Lord George Weidenfeld funds rescue mission of persecuted
Weidenfeld’s Safe Havens Fund flew 150 Syrian Christians who were fleeing Daesh (sometimes known as Isis) to Warsaw on Friday to seek refuge in Poland. The group hopes to provide for these Christian families for 12-18 months, to ensure they have resettled successfully in their new homes.
Lord Weidenfeld owes his life to the Christians who housed him and help him flee Nazi-occupied Austria more than 70 years ago.
The self-made businessman arrived in Britain on a train in 1938 with just a few shillings to his name.
“It applies to so numerous young people who were on the Kindertransports”.
Weidenfeld was one of thousands of children rescued on the Kindertransport, an effort coordinated by the Quakers and other Christian denominations to evacuate Jewish children from Nazi oppression before the start of and during World War II. “We Jews should be thankful and do something for the endangered Christians”.
Lord Weidenfeld defended the project’s focus on Christians saying, “
I can’t save the world, but there is a very specific possibility on the Christian side.
Let others do what they like for the Muslims”, said Weidenfeld.
In an interview with “The Times” newspaper, the 95-year-old said: “I had a debt to repay”.
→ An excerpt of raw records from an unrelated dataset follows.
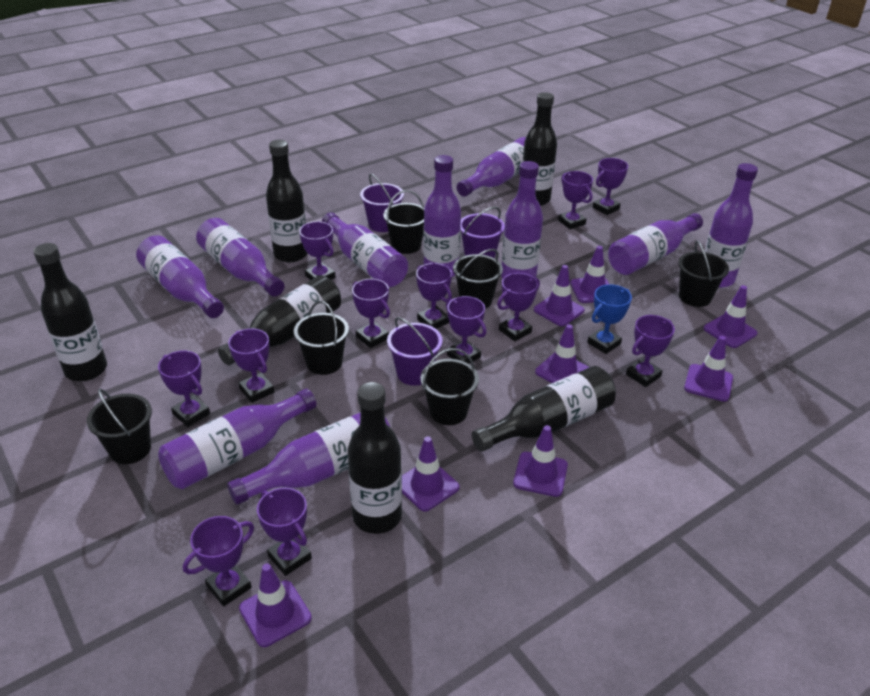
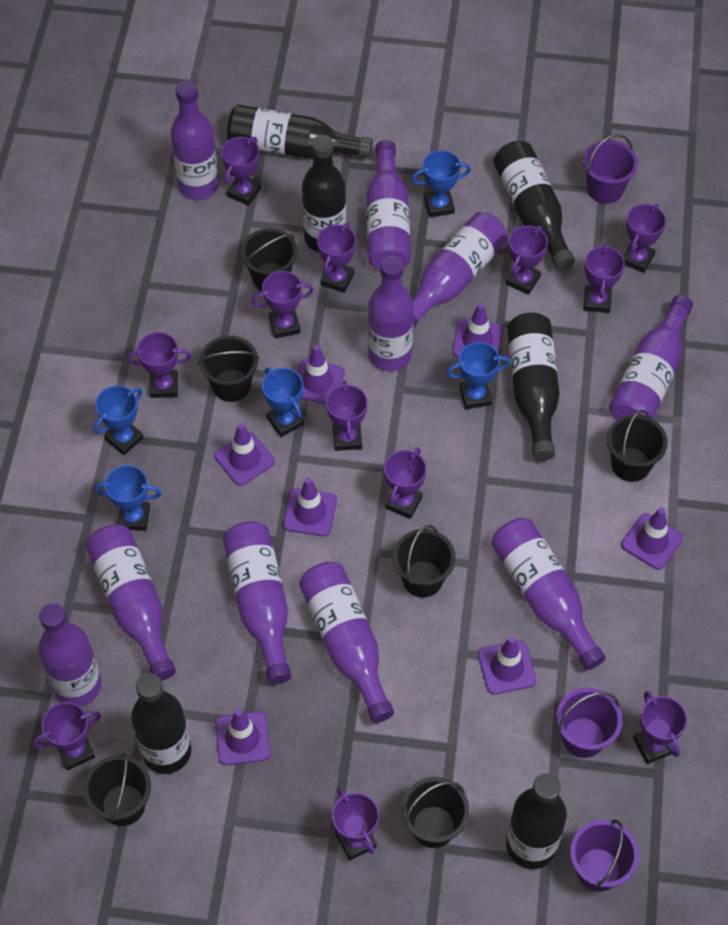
blue trophy: 1 -> 5
purple traffic cone: 8 -> 7

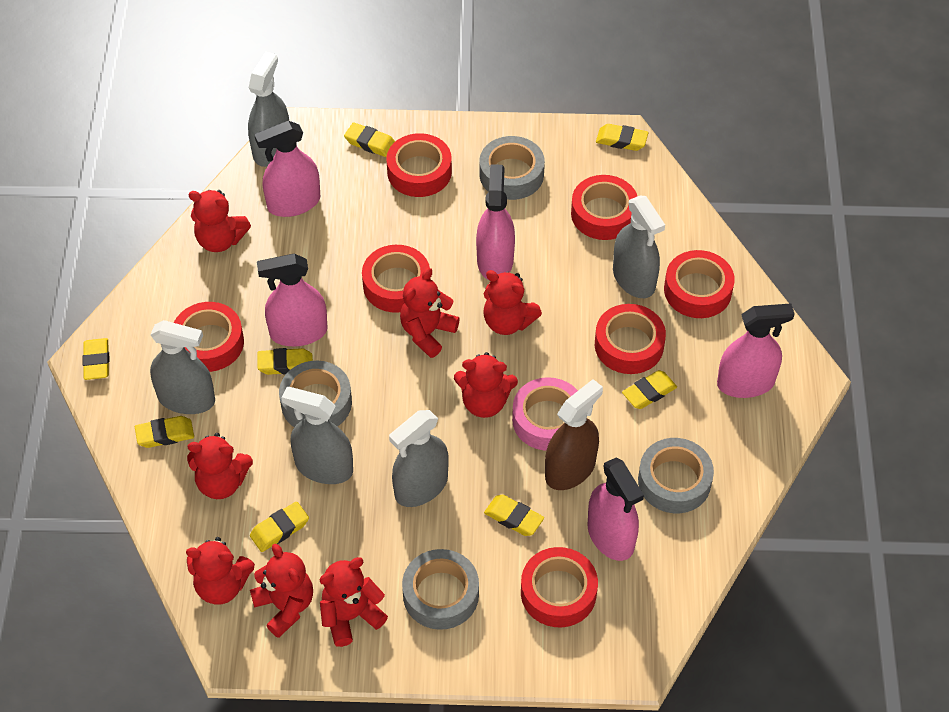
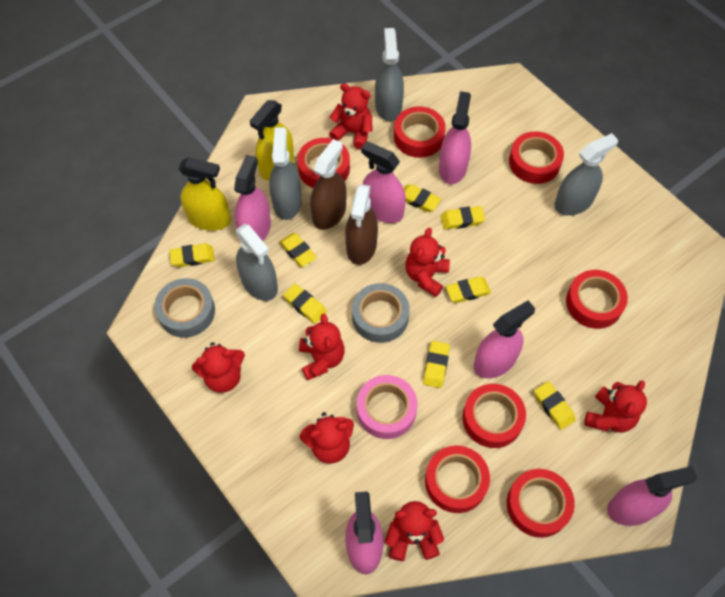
brown spray bottle: 1 -> 2
grey spray bottle: 5 -> 4
grey tape: 4 -> 2
pink spray bottle: 5 -> 6
red teddy bear: 8 -> 7
yellow spray bottle: 0 -> 2

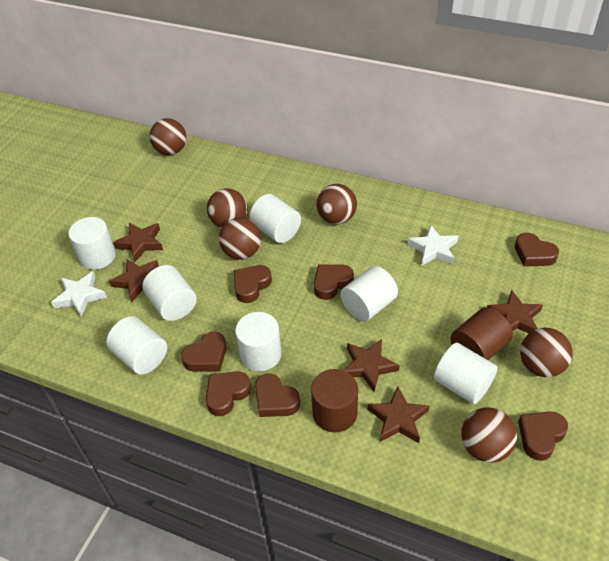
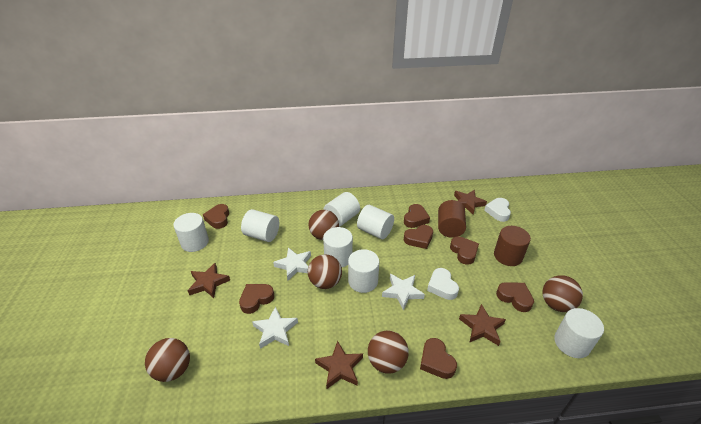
brown ball: 6 -> 5
brown star: 5 -> 4
white heart: 0 -> 2
white star: 2 -> 3

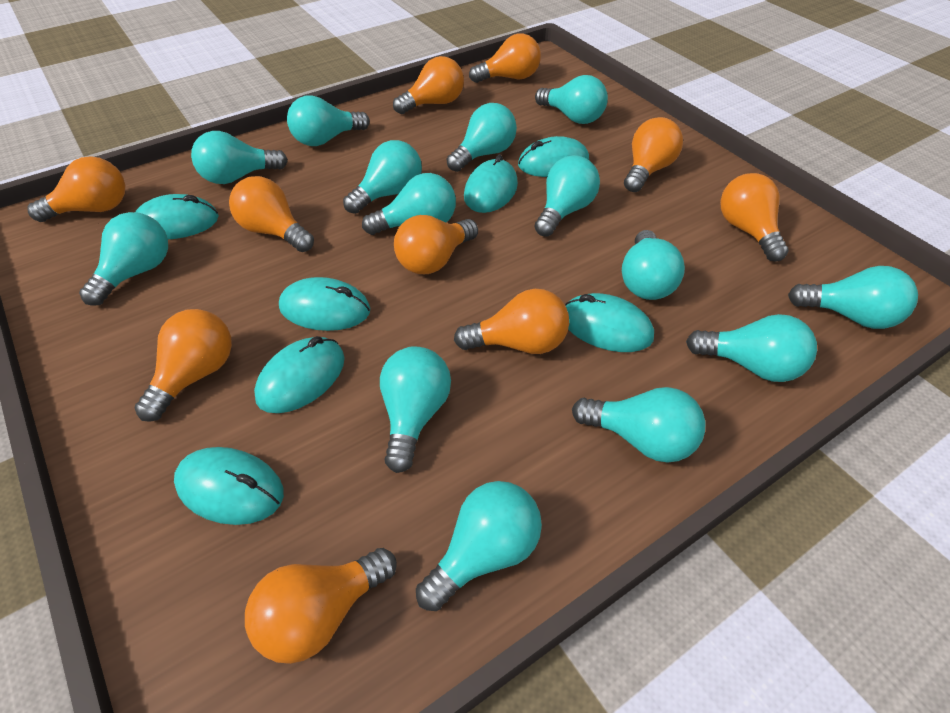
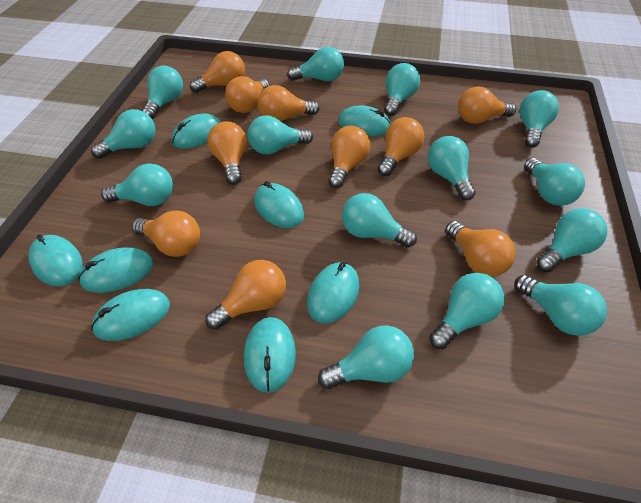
turquoise mouse: 7 -> 8

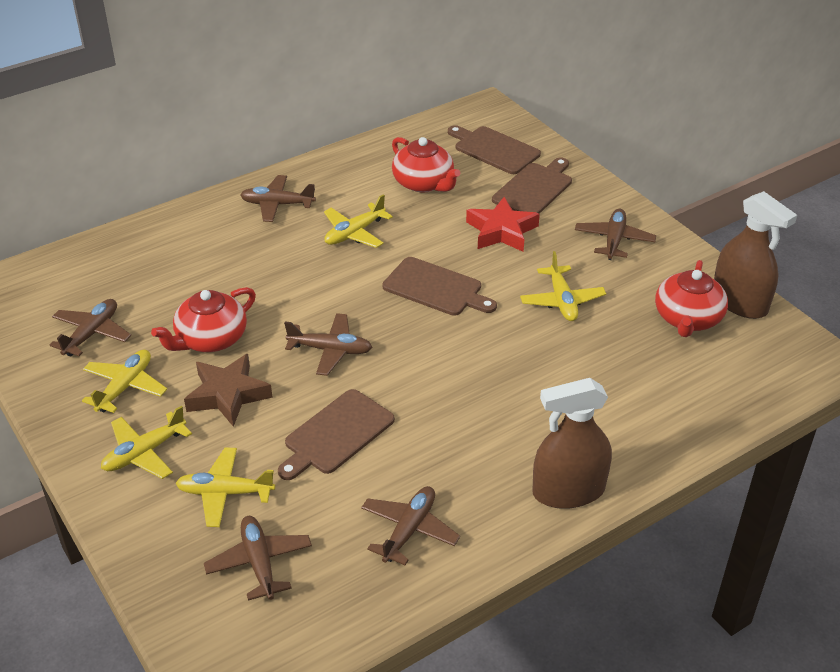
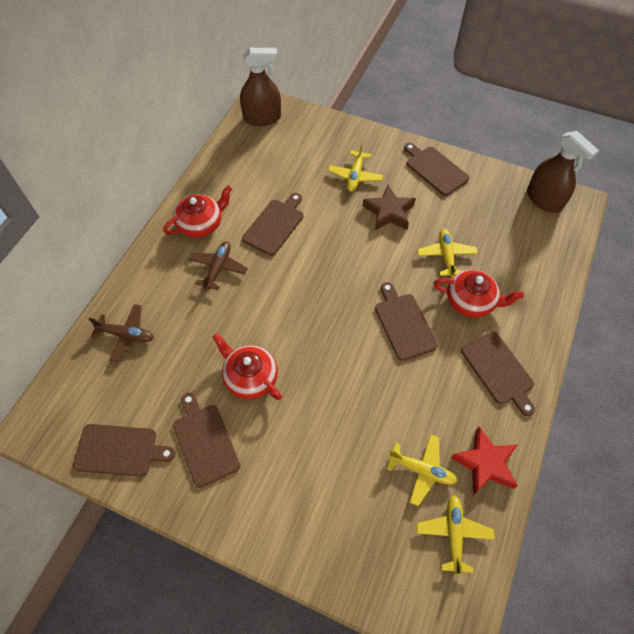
brown cutting board: 4 -> 6
brown plane: 6 -> 2
yellow plane: 5 -> 4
Using earnings from his time as a highly successful publisher, Lord Weidenfeld has set up the Weidenfeld Safe Havens Fund with the intent to rescue up to 2,000 persecuted Christians living under Islamic State rule. “ISIS is unprecedented in its primary savagery compared with the more sophisticated Nazis”.
However, though he says he has received “very generous offers of help” from some Christian groups in the United States, the Obama Administration has refused to take part over concerns of discrimination against other refugees.
“The primary objective”, he said of his program, “is to bring the Christians to safe havens”.
“When it comes to pure lust for horror and sadism, they [ISIS] are unprecedented”. He added that he was “appalled by the lack of action” by global governments to address the situation.